# What is this "lean distribution approach"



## AF (Dec 21, 2001)

My car was supposed to be delivered around 11/27 (east coast) . . . I found out today production started yesterday adn I'm at a status 150.

At this rate I would think I would be taking delivery around 11/1 give or take a week . . .

What is this "lean distribution approach ? ?

Am I being pushed ahead of ordered other cars ?


----------



## Matthew330Ci (Sep 9, 2002)

bmw puts priority on customer ordered cars over cars just being built for the dealer's lot.

i'm not sure what lean 'distribution' is but i know all about lean 'manufacturing'.. i'm an industrial engineer.. it's basically building only what you have an order for so you have little to no (in an ideal situation) inventory. it's a 'pull' system, not a 'push' system where you build huge quantities of something, store it in a warehouse and hope customers buy them..


----------



## Matthew330Ci (Sep 9, 2002)

oh and that means no more color changing for you!  

what combo did you end up going with?


----------



## AF (Dec 21, 2001)

thanks for the explanation . . . I ended up getting the Topaz with the grey Interior . . .

I am now in the 'getting Psyched' mode though I am going to miss my Coupe . . .


----------



## ashecnc (Dec 20, 2001)

Alan F said:


> *though I am going to miss my Coupe . . . *


:tsk: :tsk:   J/K :angel:


----------



## Jon Shafer (Dec 15, 2001)

Alan F said:


> *My car was supposed to be delivered around 11/27 (east coast) . . . I found out today production started yesterday adn I'm at a status 150.
> 
> At this rate I would think I would be taking delivery around 11/1 give or take a week . . .
> 
> ...


Hey Alan,

Matthew's summarized the gist of lean distribution
succinctly.
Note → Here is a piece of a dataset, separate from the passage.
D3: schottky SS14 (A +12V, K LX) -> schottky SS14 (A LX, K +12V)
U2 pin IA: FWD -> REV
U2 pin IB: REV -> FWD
I don't want to bum you out, but you've
got to hold the champagne for about another week and
a half or two. Production status code #150 doesn't
mean that production has literally started (although
you should have a VIN number now). 150 really
just means that the car is "gatelined", and that
the specifications are no longer changeable.
Your car will be built/completed during the production week
assigned, most likely the week after next.

I am happy for you anyway, Bud!

:thumbup:


----------



## AF (Dec 21, 2001)

Ok, thanks for the info . . . this whole thing is certainly moving faster than I expected, that's for sure . . . my '01 still has to take at least one more road trip before it's on it's way out !!!


----------



## skd (Dec 24, 2001)

*its moving fast!!*

My car was scheduled for production on 10/4/02 but
I just found out it is already produced! The dealer
faxed me status report. It says "Import produced
but not shipped" 

The only downside is that since its a Euro delivery order
and I will be picking it up end of next month, it will
be sitting there for almost 2 whole months!!


----------



## ashecnc (Dec 20, 2001)

Alan F said:


> *Ok, thanks for the info . . . this whole thing is certainly moving faster than I expected, that's for sure . . . my '01 still has to take at least one more road trip before it's on it's way out !!! *


gettin rid of the coupe  and we didnt even get to compare them side by side to see which is cleaner


----------



## AF (Dec 21, 2001)

CCs328Ci said:


> *
> 
> gettin rid of the coupe  and we didnt even get to compare them side by side to see which is cleaner      *


there is no doubt that yours is cleaner . . . I saw your pictures the other day and I don't have a chance


----------